Having identified various components utilized herein, it should be understood that any number of components and arrangements may be employed to achieve the desired functionality within the scope of the present disclosure. For example, the components in the embodiments depicted in the figures are shown with lines for the sake of conceptual clarity. Other arrangements of these and other components may also be implemented. For example, although some components are depicted as single components, many of the elements described herein may be implemented as discrete or distributed components or in conjunction with other components, and in any suitable combination and location. Some elements may be omitted altogether. Moreover, various functions described herein as being performed by one or more entities may be carried out by hardware, firmware, and/or software, as described below. For instance, various functions may be carried out by a processor executing instructions stored in memory. As such, other arrangements and elements (e.g., machines, interfaces, functions, orders, and groupings of functions) can be used in addition to or instead of those shown.

Embodiments described herein may be combined with one or more of the specifically described alternatives.
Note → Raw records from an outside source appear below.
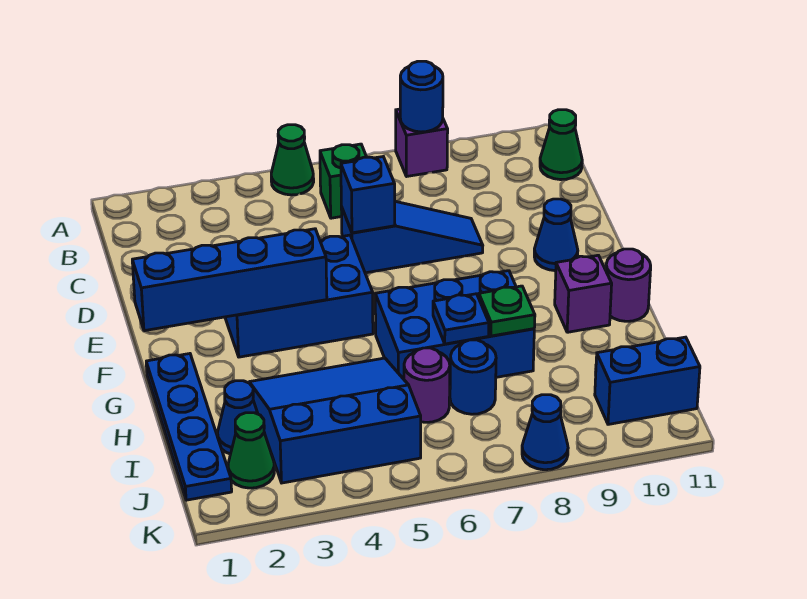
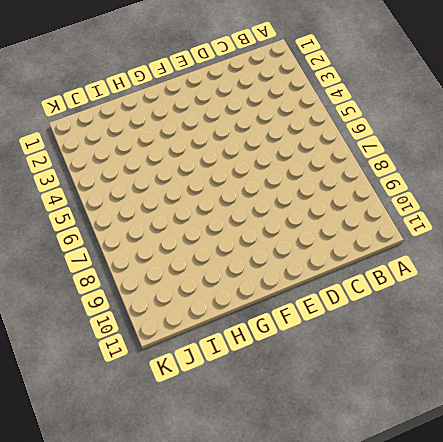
none -> green cone A5 level 1
none -> purple brick A8 level 1
none -> green brick B6 level 1

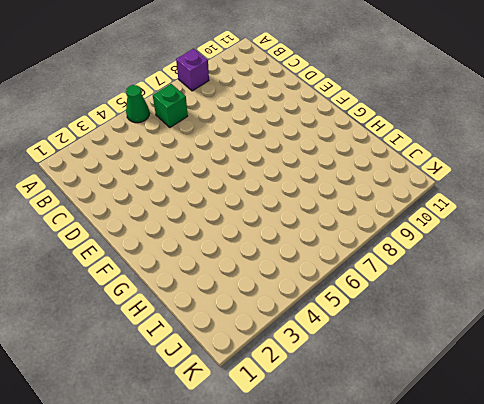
none -> green cone B11 level 1
none -> blue slope D6:D8 level 1 top 6
none -> blue brick E3:F5 level 1

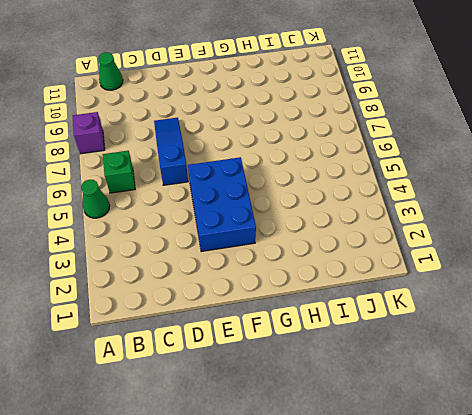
none -> blue cone E10 level 1
none -> blue plate G1:J1 level 1
none -> blue brick G6:H8 level 1

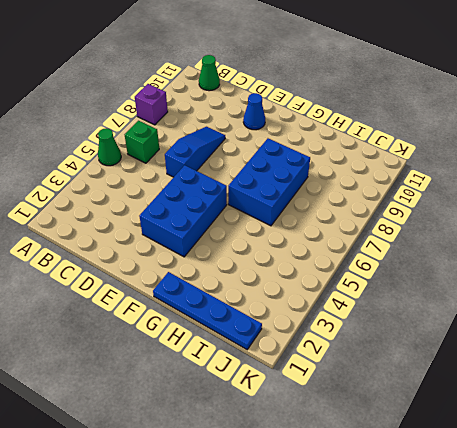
none -> purple brick G10 level 1
none -> purple round brick G11 level 1
none -> blue slope H3:J5 level 1 top J

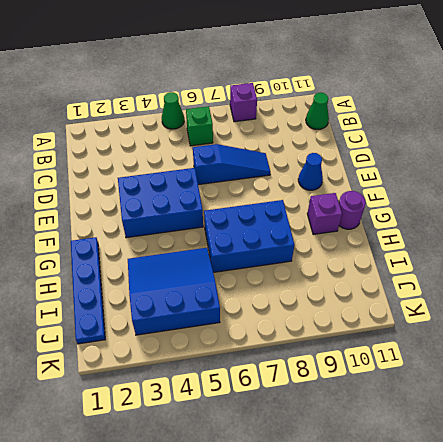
none -> blue cone I2 level 1
none -> purple round brick I6 level 1
none -> blue round brick I7 level 1

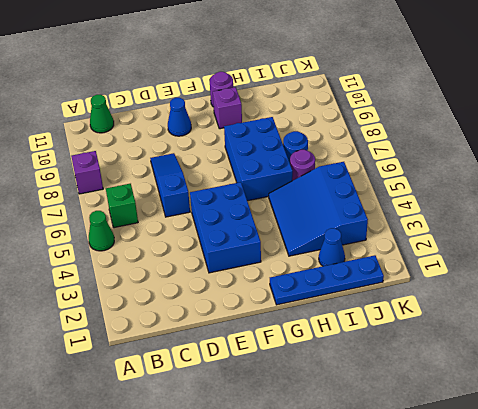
none -> green cone J2 level 1
none -> blue brick J10:J11 level 1
none -> blue cone K8 level 1

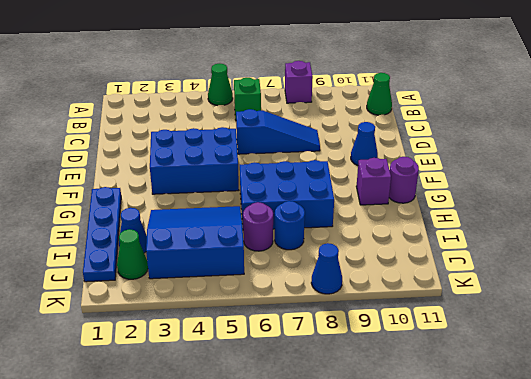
none -> blue brick J10:J11 level 1
none -> blue round brick A8 level 2
none -> blue brick D6 level 2

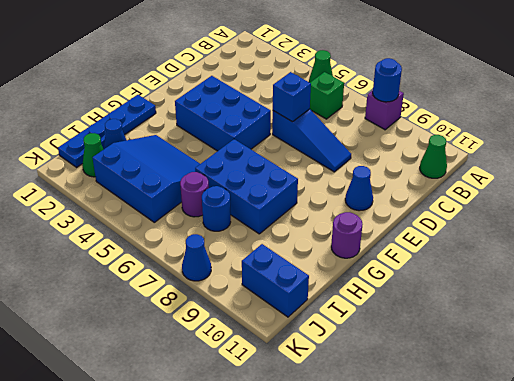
none -> purple brick G10 level 1
none -> blue brick F1:F4 level 2
none -> blue plate H7 level 2

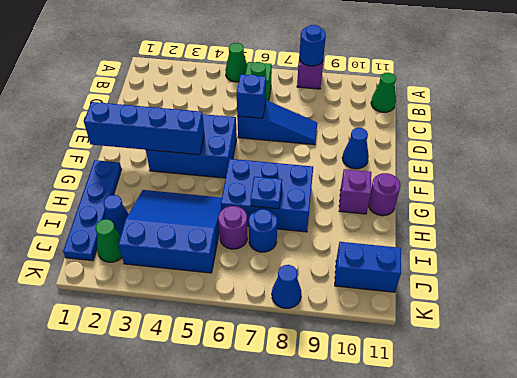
none -> green plate H8 level 2

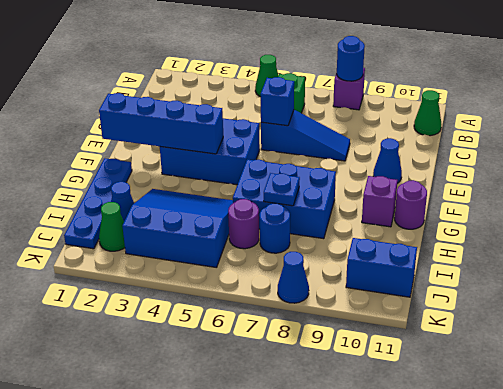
none -> green plate H8 level 2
In particular, an embodiment that is claimed may contain a reference, in the alternative, to more than one other embodiment. The embodiment that is claimed may specify a further limitation of the subject matter claimed.

The subject matter of embodiments of the technology is described with specificity herein to meet statutory requirements. However, the description itself is not intended to limit the scope of this patent. Rather, the inventors have contemplated that the claimed subject matter might also be embodied in other ways, to include different steps or combinations of steps similar to the ones described in this document, in conjunction with other present or future technologies. Moreover, although the terms “step” and/or “block” may be used herein to connote different elements of methods employed, the terms should not be interpreted as implying any particular order among or between various steps herein disclosed unless and except when the order of individual steps is explicitly described.

For purposes of this disclosure, the word “including” has the same broad meaning as the word “comprising,” and the word “accessing” comprises “receiving,” “referencing,” or “retrieving.” Further, the word “communicating” has the same broad meaning as the word “receiving,” or “transmitting” facilitated by software or hardware-based buses, receivers, or transmitters using communication media described herein. In addition, words such as “a” and “an,” unless otherwise indicated to the contrary, include the plural as well as the singular. Thus, for example, the constraint of “a feature” is satisfied where one or more features are present. Also, unless indicated otherwise, the term “or” includes the conjunctive, the disjunctive, and both (a or b thus includes either a or b, as well as a and b). Further, the term “and/or” includes the conjunctive, the disjunctive, and both (a and/or b thus includes either a or b, as well as a and b).

For purposes of a detailed discussion above, embodiments of the present technology are described with reference to a distributed computing environment; however, the distributed computing environment depicted herein is merely exemplary. Components can be configured for performing novel embodiments of embodiments, where the term “configured for” can refer to “programmed to” perform particular tasks or implement particular abstract data types using code. Further, while embodiments of the present technology may generally refer to the technical solution environment and the schematics described herein, it is understood that the techniques described may be extended to other implementation contexts.

From the foregoing, it will be seen that this technology is one well adapted to attain all the ends and objects set forth above, together with other advantages which are obvious and inherent to the system and method. It will be understood that certain features and subcombinations are of utility and may be employed without reference to other features and subcombinations. This is contemplated by and is within the scope of the claims.